7/27/09

Story of Nothing

Walking slowly on wet asphalt, down below her fourth floor window, I never see her. Brushing her hair, dabbing on lipstick, taking a new skirt for a twirl. These things march past, click-click-click, behind my closed eyelids. A never-ending reel of what I can't have anymore, what I will probably never have again. When I open them, always I am still standing alone again, a rain drop finding its way down the back of my collar.

My constant companions, sadness and desire, walk me on a leash across a city as still and black as tar. A thick film of clouds covers the moon and stars, dragging softly overhead, hemorrhaging rain silently. I keep my thumbs tucked into my hands, a habit I can not break, and look for her.

Everyone said, "There are other fish in the sea." Handing over hope like breadcrumbs. I picture the ocean, terrifying in its infinity, gaping-mouthed creatures with dull eyes, cold blood. The things that slither past your ankles, gently touching you, when you're swimming. When it didn't pass, this cumbersome heart-break, they would press their hands to their hearts, look me in the eye. Coming away with empty palms, they'd offer it up, "I don't know what to say, friend."

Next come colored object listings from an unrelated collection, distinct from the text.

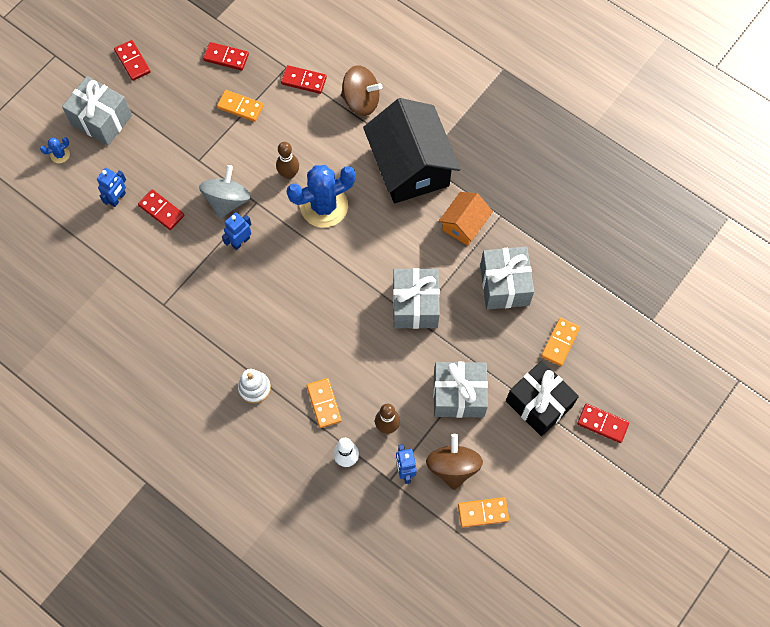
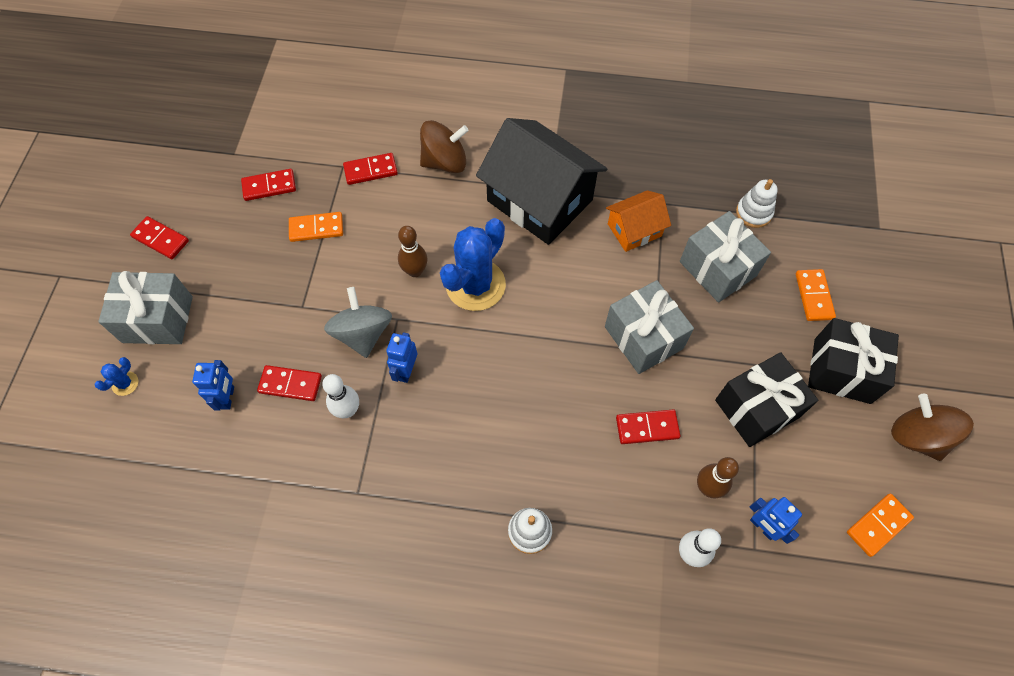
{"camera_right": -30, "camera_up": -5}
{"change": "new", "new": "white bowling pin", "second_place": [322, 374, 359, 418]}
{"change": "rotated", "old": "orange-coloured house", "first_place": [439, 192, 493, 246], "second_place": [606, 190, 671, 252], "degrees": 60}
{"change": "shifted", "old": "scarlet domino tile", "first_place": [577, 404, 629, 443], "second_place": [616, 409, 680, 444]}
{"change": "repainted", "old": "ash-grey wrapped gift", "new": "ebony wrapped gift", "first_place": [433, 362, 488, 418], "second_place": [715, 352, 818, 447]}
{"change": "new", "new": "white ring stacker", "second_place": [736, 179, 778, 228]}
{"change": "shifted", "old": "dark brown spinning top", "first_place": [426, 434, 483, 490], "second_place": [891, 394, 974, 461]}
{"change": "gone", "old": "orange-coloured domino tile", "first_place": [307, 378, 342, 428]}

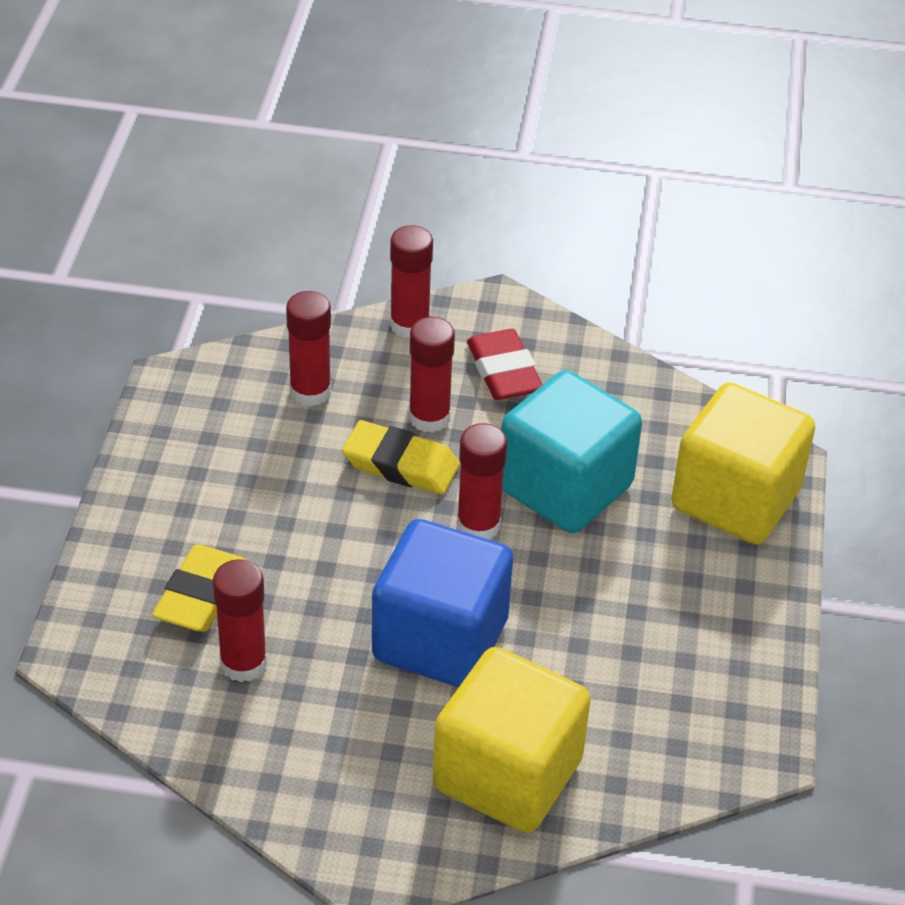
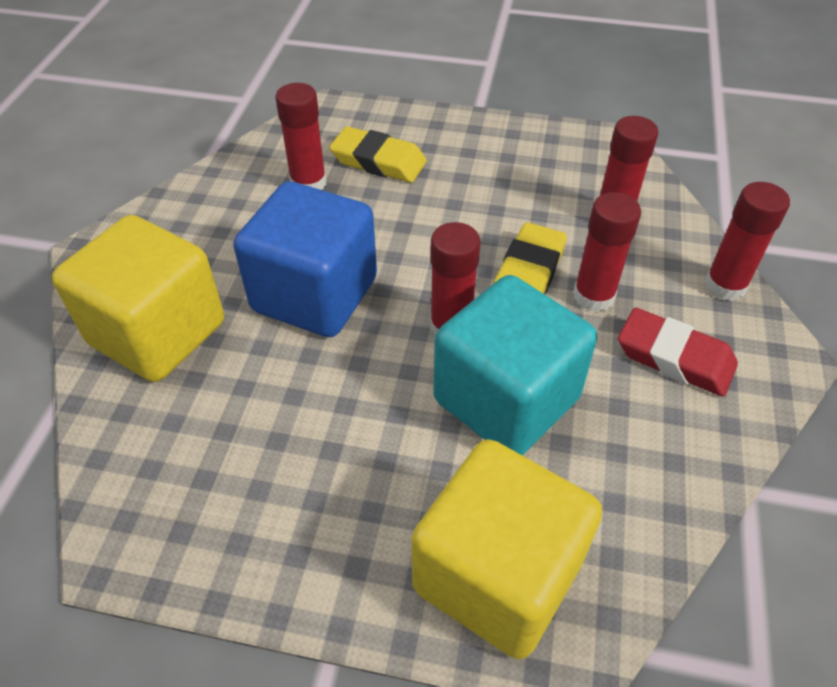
{"camera_right": 95, "camera_up": 5}
{"change": "rotated", "old": "scarlet eraser", "first_place": [467, 329, 543, 400], "second_place": [618, 308, 738, 397], "degrees": 45}

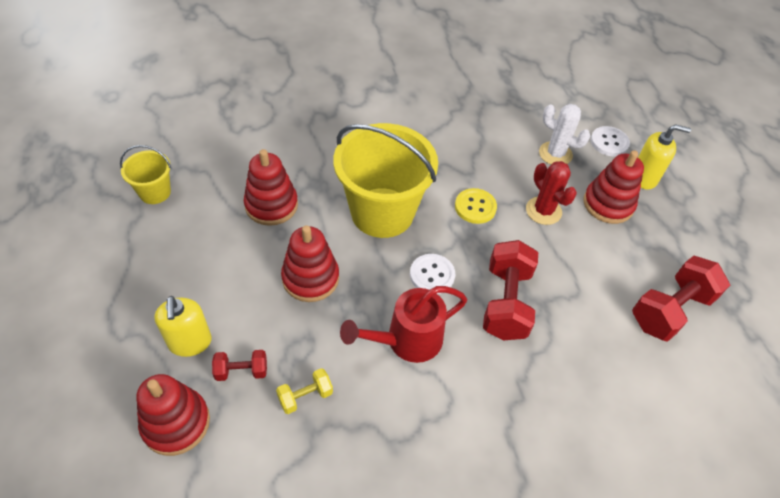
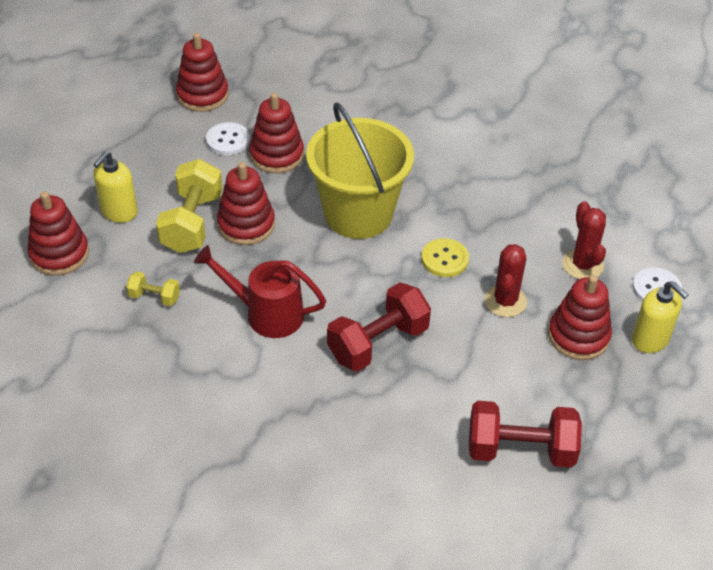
{"camera_right": 45, "camera_up": -5}
{"change": "new", "new": "bright yellow free weight", "second_place": [156, 159, 223, 253]}
{"change": "swapped", "old": "bright yellow pail", "new": "scarlet ring stacker", "first_place": [120, 145, 171, 204], "second_place": [176, 33, 229, 112]}
{"change": "shifted", "old": "white shirt button", "first_place": [410, 254, 455, 294], "second_place": [206, 122, 250, 155]}
{"change": "repainted", "old": "white cactus", "new": "scarlet cactus", "first_place": [539, 104, 590, 165], "second_place": [562, 201, 606, 279]}
{"change": "gone", "old": "scarlet free weight", "first_place": [212, 350, 267, 381]}

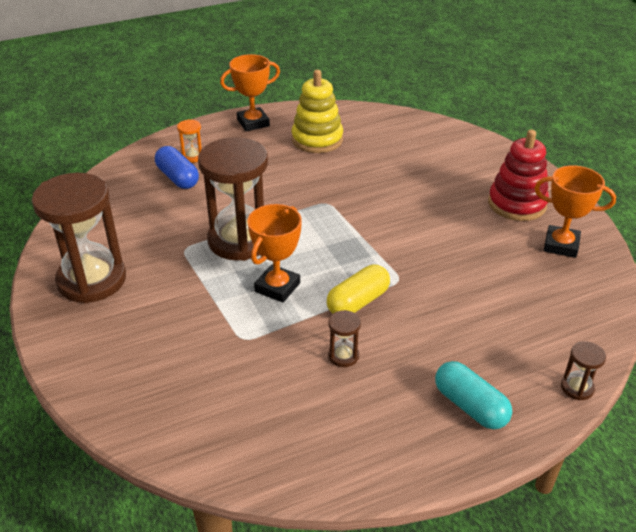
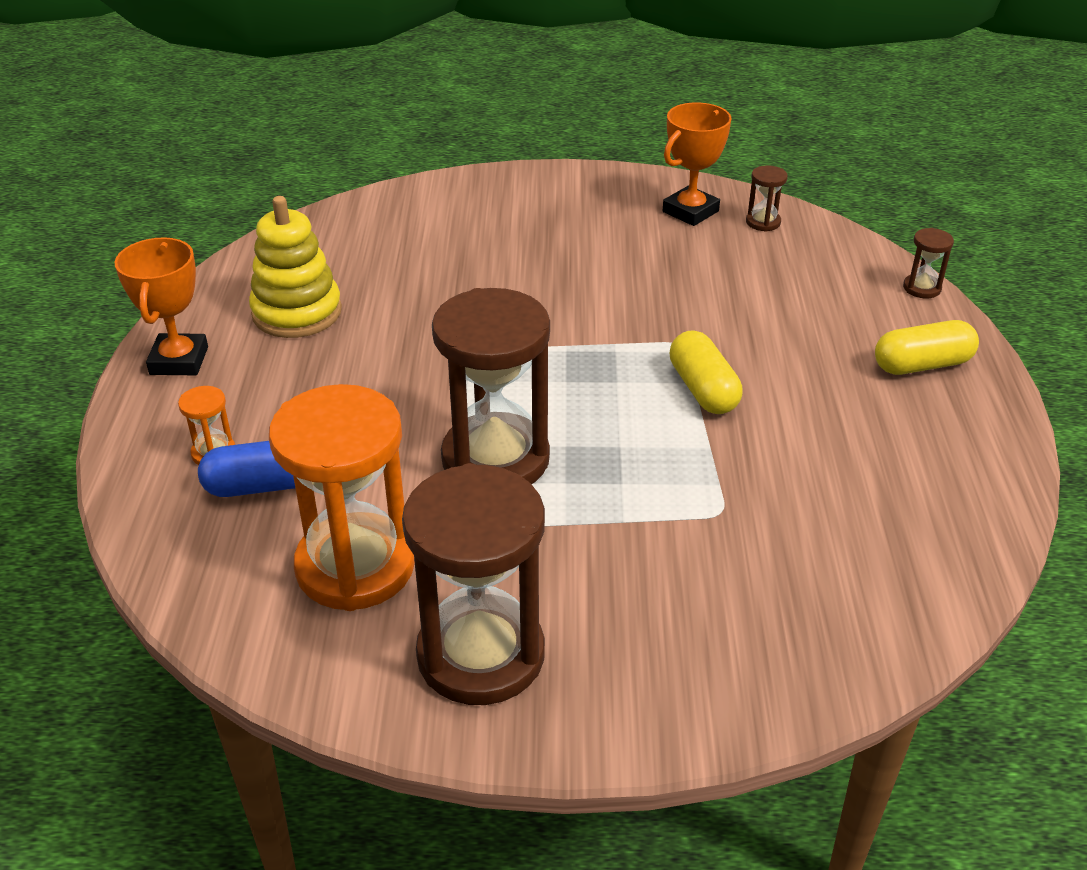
{"camera_right": -65, "camera_up": 0}
{"change": "new", "new": "orange-coloured sandglass", "second_place": [269, 384, 415, 611]}
{"change": "shifted", "old": "dark brown sandglass", "first_place": [328, 310, 361, 367], "second_place": [746, 165, 788, 232]}
{"change": "repainted", "old": "teal capsule", "new": "bright yellow capsule", "first_place": [435, 361, 512, 429], "second_place": [875, 320, 979, 375]}
{"change": "gone", "old": "orange-coloured trophy", "first_place": [247, 204, 302, 303]}
{"change": "gone", "old": "scarlet ring stacker", "first_place": [488, 130, 549, 221]}

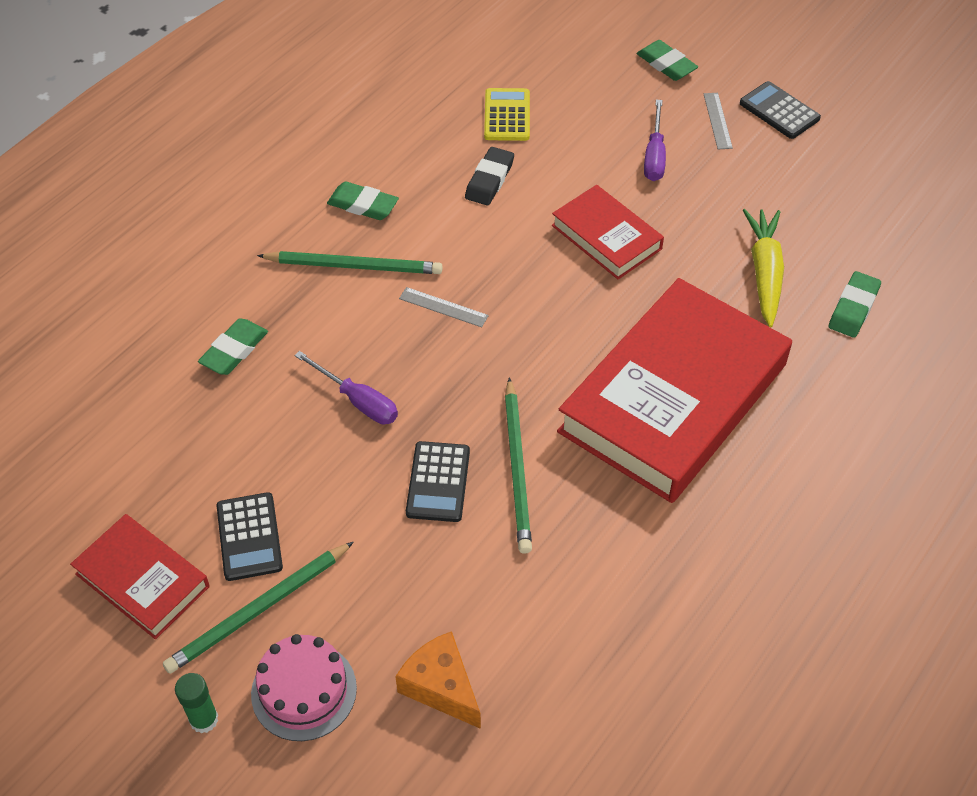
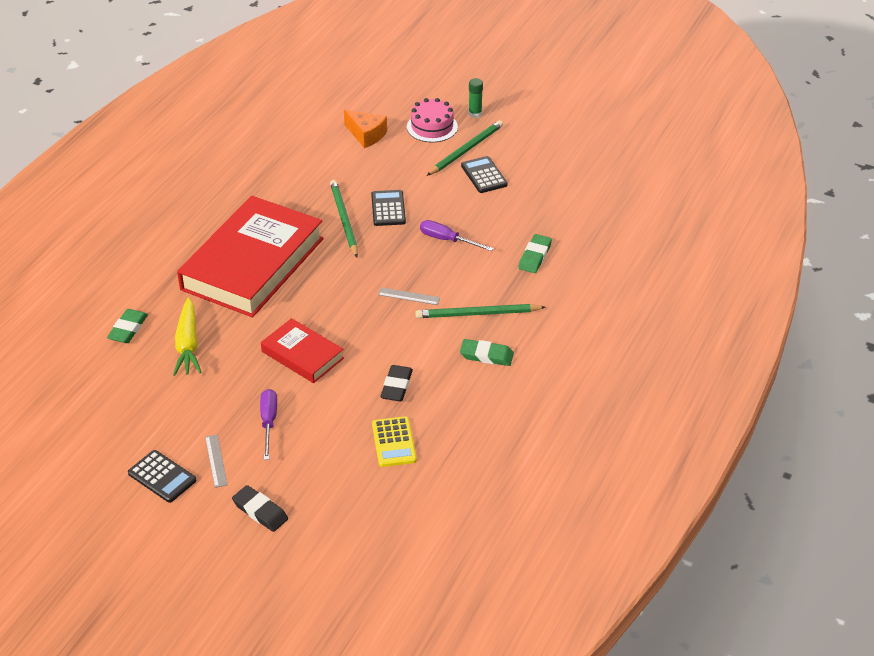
{"camera_right": 170, "camera_up": -10}
{"change": "repainted", "old": "leaf-green eraser", "new": "ebony eraser", "first_place": [637, 40, 698, 81], "second_place": [232, 485, 288, 532]}
{"change": "gone", "old": "scarlet hardback", "first_place": [70, 514, 210, 639]}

The swish of a bus, lit up like a gem inside, lifts my head occasionally. Small groups of people hurtling towards a common destination, the seated girl reading a book reminds me again. I slouch a little more, huddle over the desperate beating of my heart, leaking toxic emotions into my bloodstream. The feel of her delicate and pale calves in my hands. Her bright halo of hair spread out around her on the pillow. The quality of light her eyes reflected when she smiled unabashedly.

This nightly trawling, ghost-walking down endless wet streets, is cathartic. Eventually comes the first young pangs of hunger, the soft weariness of needing a smoke, the gentle throb of my too-cold hands and toes. All my thoughts shift toward creature comforts, physical gratification. My head clears as I turn towards home and once again I am nothing; I am finally out of my head. I am light as air, silent as snow, clear as glass.